A Cry From Afar
Morning is beginning to peek out over the skies in the United States, casting a blue hue over everything as the sun begins to rise. I am awake, after yet another night of less than peaceful sleep.
This is the first time since 2006, during the Second Lebanese War, that I find myself far from home during troubled times. My sister’s wedding and the surrounding familial events called me away from Israel right as Operation Protective Edge was beginning.
Over the past few weeks, my wife and I have been glued to the news. Mainlining live-blogs and headlines like a drug. Searching for updates on the various news sites, and for answers from friends and feeds on Facebook.
I have refrained from making public comments. No blogs. No statuses other than an appeal to organize a pizza night for the friends I left behind in the reserves. Torn between time with my biological family and my extended family in Israel, I have felt that I have no right to make comments on the situation back home, and no desire to write anything of little consequence during such a difficult time.
“How can we sing the Lord’s song in a foreign land?” The question of the exiled Israelites in Babylon bounces through my brain.
A silent scream has been trapped inside of me since I set foot on American soil. A cry caught in my chest, choked back to make room for the happy occasion that brought me here.
I cannot sleep properly. Trapped in the back of my consciousness is the fear that I will awake in the morning, turn on the news, and see pictures of friends. My dreams are all fractured bits and pieces combining together for restless nights.

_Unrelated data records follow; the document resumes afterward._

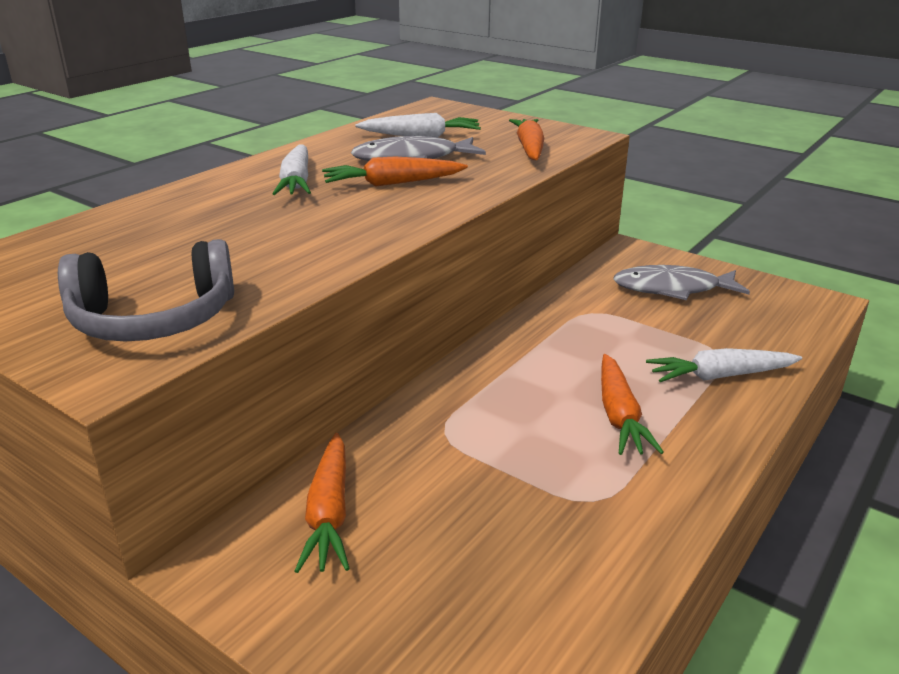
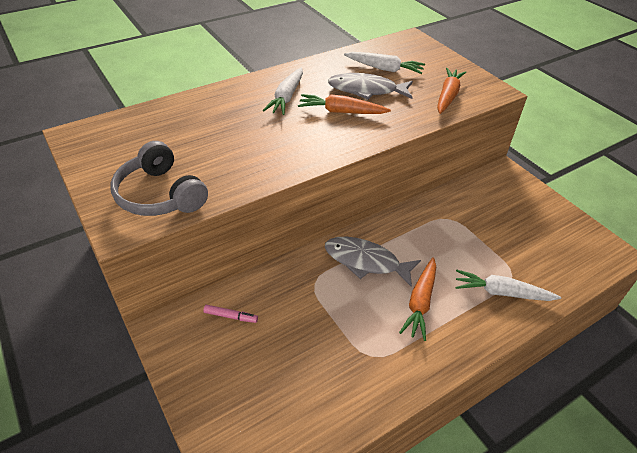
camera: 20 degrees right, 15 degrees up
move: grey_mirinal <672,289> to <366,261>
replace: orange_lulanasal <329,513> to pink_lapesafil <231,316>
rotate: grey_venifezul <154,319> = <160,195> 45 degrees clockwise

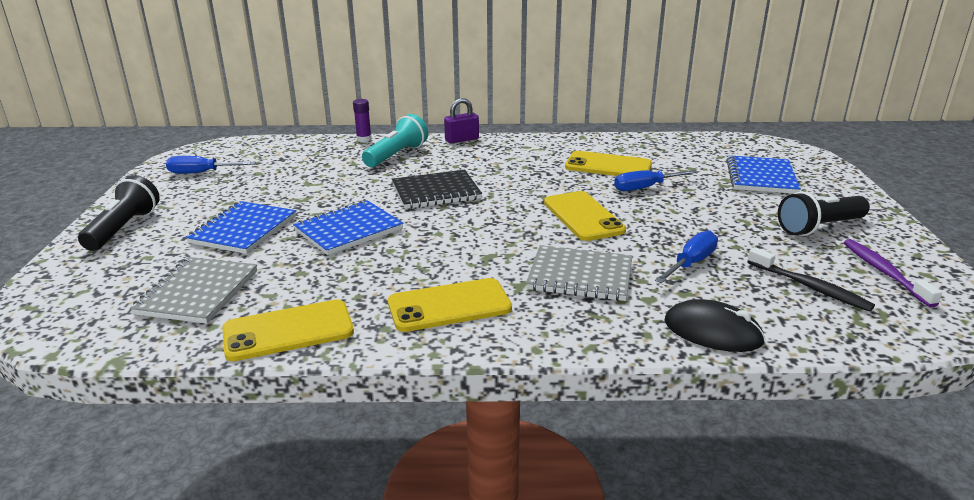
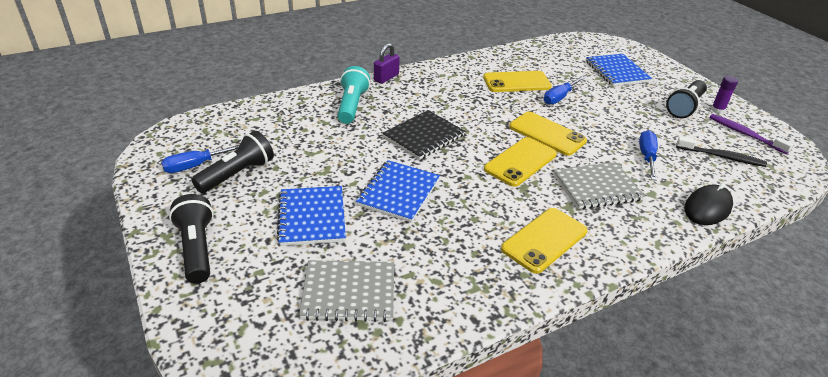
camera: 30 degrees left, 10 degrees up
insert: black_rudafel <237,174>
move: purple_gopuzezin <364,139> to <717,110>; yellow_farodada <288,331> to <520,162>
rotate: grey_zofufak <197,292> = <349,292> 75 degrees counterclockwise; black_lezilake <713,331> = <707,208> 45 degrees counterclockwise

And when I wake up and check the news, I am greeted by the awful sight of a growing list of casualties. Soldiers younger than me who seem so familiar. Boys just like we were a few years ago, dressed in green, decked out in gear. I know none of them, but know all of them at the same time.
The blue of dawn is beginning to melt, and I have yet to fall back asleep, knowing that evening is slowly creeping towards Israel. My heart is in the east, even though I am so thoroughly tucked away in the west right now. Out of harms way, and yet feeling more helpless than ever.
Strangely, as the sun finally breaks through, my eyes grow heavy, and the words of the Jerusalem Talmud (Berachot, 1:1) lull me back to sleep:
“Rabbi Hiyah Rabbah and Rabbi Shimon Ben Halafta were walking in the Arbel Valley at the break of morning before the light of day. They watched the dawn as the light began to shine. Rabbi Hiyah, the great one in wisdom, said to Rabbi Halafta, ‘Rabbi, so too unfolds the Redemption of Israel – in the beginning, little by little. And the more it progresses, it increases and grows.”